Será que os EUA – como nos últimos 150 anos – continuam a ser a medida de todas as coisas e o "american way of life", o modelo da modernidade? Ou a China voltará ao topo da economia global? Lugar que pertence ao país, segundo a identidade nacional chinesa. Pois durante séculos, até menos de 200 anos atrás, a China estava economicamente muito à frente do resto do mundo.
O presidente dos Estados Unidos, Donald Trump, nunca escondeu o fato de que "America first" é seu principal objetivo. Tudo o mais era e ainda é secundário e, na melhor das hipóteses, permanece um meio para um fim, ou seja, para perseguir, antes de tudo, os interesses americanos.
E para Trump, há apenas um inimigo em seu caminho: a China. Todo o resto é peixe pequeno geopolítico. É irrelevante se os chefes de Estado e de governo do G7, G8 ou G20 se reúnem, de tempos em tempos, para uma cúpula. Isso tudo não tem peso algum para o presidente americano. Para ele, sempre houve e há apenas o G2: os Estados Unidos e a China.
A doutrina do G2 não é, aliás, nenhuma mazela psicopática de Trump. Ele se move, nessa avaliação estratégica, dentro do contexto da análise geoestratégica de grande parte dos think tanks americanos. Da perspectiva deles, muito antes de Trump, era óbvio que apenas a China e os Estados Unidos, e não a Europa, desempenham um papel na competição pela supremacia na política econômica mundial.
Na batalha dos gigantes geopolíticos, a Organização Mundial do Comércio (OMC) também terá pouco a dizer. Isso é trágico, porque os EUA são a mãe da ordem mundial do pós-guerra. E desde que a China se tornou membro, no final de 2001, a divisão global do trabalho e o comércio mundial progrediram ainda mais rapidamente do que antes. Mas nem os EUA nem a China se deixarão deter pela OMC. E quando as sanções alfandegárias já não bastarem mais, eles recorrerão a armas realmente pesadas: as taxas de câmbio.
E não é coincidência, mas dura lógica econômica, que a moeda chinesa – o yuan ou renminbi – tenha desvalorizado 7% em relação ao dólar em poucas semanas.
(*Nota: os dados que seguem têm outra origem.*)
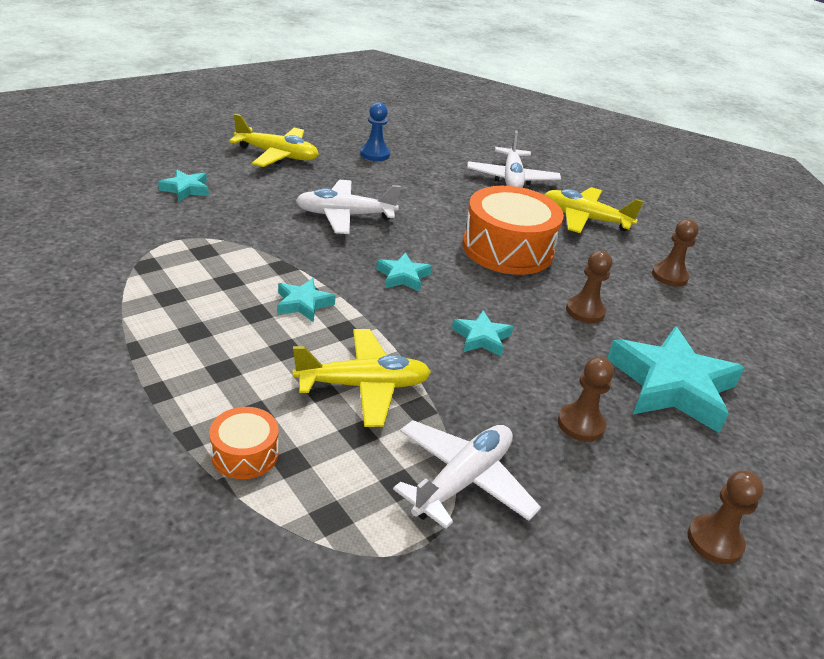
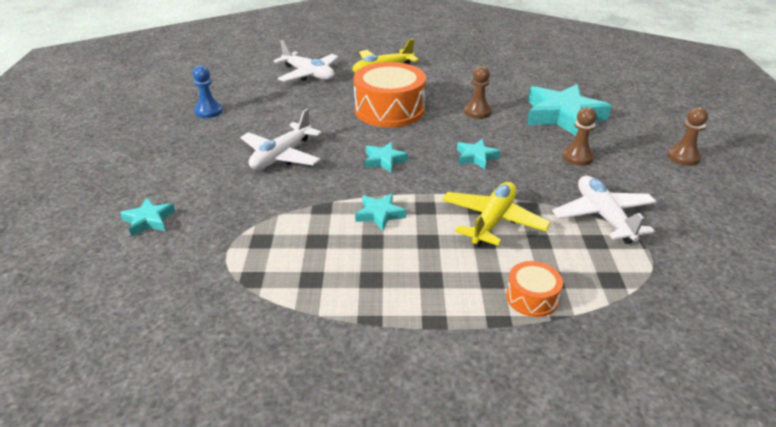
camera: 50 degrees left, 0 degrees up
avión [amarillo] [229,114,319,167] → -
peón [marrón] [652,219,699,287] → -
A desvalorização é uma potente arma do protecionismo. Diante dela, tarifas alfandegárias são apena balinhas de carabinas de ar comprimido.
Uma desvalorização do yuan significa nada menos que uma taxa de importação nacional de 7% sobre todos os produtos do exterior e não apenas uma pontual sanção chinesa sobre produtos individuais americanos. Ao mesmo tempo, ela é um subsídio à exportação para todos os fabricantes chineses nos mercados mundiais, o que torna os produtos chineses mais baratos em 7%. Com a depreciação do renminbi, o efeito das tarifas punitivas de Trump será, portanto, mais do que minado.
Uma guerra cambial é a continuação da guerra comercial com armas de calibre muito maior. Ela transforma a OMC em um tigre sem dentes. Pois em relação a estratégias de desvalorização, a OMC carece de competências e instrumentos para intervir.
Guerras cambiais não foram previstas em 1948 pelos membros fundadores da Organização Mundial do Comércio. Por quê? Naquela época, com o sistema de Bretton Woods de 1944, imperava uma doutrina de taxas de câmbio fixas, com o dólar americano como moeda de reserva, que continuaria vigente por quase três décadas.
O fim de fato da ordem econômica mundial multilateral faz com que os interesses europeus sejam degradados a bolas de jogo arbitrariamente manipuláveis ??dos Estados do G2. Porque no multilateralismo, os Estados Unidos e a China tinham apenas um voto, tanto quanto cada país da Europa. A UE, no seu conjunto, tinha, assim, um peso de voto 28 vezes superior ao dos EUA ou da China. Nas negociações bilaterais, porém, o poder dos mais fortes decidirá novamente – e aí, a Europa não deve nutrir a menor ilusão de que será poupada.
Já é mais do que tempo de procurar novas abordagens para além do livre comércio global, da não discriminação e do princípio da reciprocidade. Disso faz parte, em primeiro lugar, a percepção de que, para a Europa, a mentalidade de Estado pequeno é o oposto de uma estratégia bem-sucedida.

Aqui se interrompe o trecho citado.